Research Provides Insight into the Formation of Tectonic Plates
March 26, 2018
A new study by University of Idaho researchers provides insight into Earth’s early tectonic activity and could be a stepping stone to help researchers better understand not only tectonic plates, but also earthquakes, volcanoes and mineral deposits that arise as the plates move and form.
The way oceanic tectonic plates separate, either by snapping or stretching apart, controls the shape of mid-ocean ridges, the underwater location where plates drift apart, according to a the study, which was published today in the journal Nature Geoscience.
U of I Assistant Professor Eric Mittelstaedt in the College of Science’s Department of Geological Sciences, and Aurore Sibrant, a postdoctoral researcher at the European Institute for Marine Studies in Brest, France, who worked on this study as a post-doctoral researcher at U of I, were able to simulate the creation of mid-ocean ridges in the laboratory. Their study, which included scientists with Laboratoire FAST in Paris, France, is titled “Accretion Mode of Oceanic Ridges Governed by Axial Mechanical Strength.”

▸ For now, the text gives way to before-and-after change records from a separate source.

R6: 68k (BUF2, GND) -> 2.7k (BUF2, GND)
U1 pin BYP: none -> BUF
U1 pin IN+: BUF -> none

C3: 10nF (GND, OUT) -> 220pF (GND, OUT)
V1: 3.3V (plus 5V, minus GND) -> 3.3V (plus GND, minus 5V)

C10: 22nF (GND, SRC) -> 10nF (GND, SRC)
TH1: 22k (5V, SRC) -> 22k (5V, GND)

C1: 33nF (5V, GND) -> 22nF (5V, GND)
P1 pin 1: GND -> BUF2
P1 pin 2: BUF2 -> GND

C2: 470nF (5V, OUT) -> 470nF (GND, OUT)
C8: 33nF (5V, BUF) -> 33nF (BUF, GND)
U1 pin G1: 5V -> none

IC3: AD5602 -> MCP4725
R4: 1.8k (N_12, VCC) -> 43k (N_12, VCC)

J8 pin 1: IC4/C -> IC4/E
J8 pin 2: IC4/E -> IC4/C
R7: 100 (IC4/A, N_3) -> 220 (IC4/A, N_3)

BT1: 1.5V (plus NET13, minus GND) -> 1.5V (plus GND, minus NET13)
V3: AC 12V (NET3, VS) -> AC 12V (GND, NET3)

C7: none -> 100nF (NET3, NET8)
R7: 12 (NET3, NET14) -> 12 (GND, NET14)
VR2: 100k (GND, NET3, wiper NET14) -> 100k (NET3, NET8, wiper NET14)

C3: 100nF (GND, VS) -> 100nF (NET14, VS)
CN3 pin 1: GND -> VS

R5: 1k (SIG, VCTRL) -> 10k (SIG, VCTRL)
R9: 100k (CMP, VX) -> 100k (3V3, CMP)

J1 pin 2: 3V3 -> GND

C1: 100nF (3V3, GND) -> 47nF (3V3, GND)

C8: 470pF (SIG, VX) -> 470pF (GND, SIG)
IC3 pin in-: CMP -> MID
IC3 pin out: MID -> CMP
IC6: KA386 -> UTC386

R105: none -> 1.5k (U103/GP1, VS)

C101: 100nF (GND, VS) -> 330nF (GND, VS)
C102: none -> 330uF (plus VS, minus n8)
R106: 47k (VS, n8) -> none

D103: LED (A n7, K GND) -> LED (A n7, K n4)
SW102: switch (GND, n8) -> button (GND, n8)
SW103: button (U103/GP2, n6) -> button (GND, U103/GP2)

“Oceanic ridges inform ocean crust structure, volcanic processes and plate tectonics as well as the age and formation of oceanic plates,” said Sibrant, who is the lead author of the study. “Knowledge of these processes has many applications such as submarine cable routing, seismic risk studies and improved ocean circulation models, which inform long-term climate prediction.”
Mid-ocean ridges do not traverse the ocean floor along straight lines, but rather meander across the landscape. Until now, researchers were unsure what determined the winding pattern of these ridges.
When tectonic plates pull apart, magma oozes upward onto the ocean floor and hardens, forming a thick crust. As the plates drift farther apart, the thick pile of hardened lavas must break to accommodate the plate movement, and will either snap or stretch apart. The researchers modeled this process in laboratory tanks filled with a silica-based fluid, a novel way of modeling mid-ocean ridge evolution. They varied the experimental conditions to simulate a variety of ridge shapes.
Calculations based on the laboratory experiments showed that the cooling rate of the lava and the spreading rate of the tectonic plates dictate the thickness of the hardened oceanic crust. In turn, the crust’s thickness controlled whether the plates snapped or stretched apart. Ridges tend to develop into curvy shapes in places where snapping is common, while ridges are dramatically less curvy in stretchy regions, Mittelstaedt said.
“The study tells us that one of the primary controls on the shape of ridges is the way that the material breaks,” Mittelststaedt said. “We found a physical explanation for why ridges behave the way that they do across all spreading rates and across all tectonic environments.”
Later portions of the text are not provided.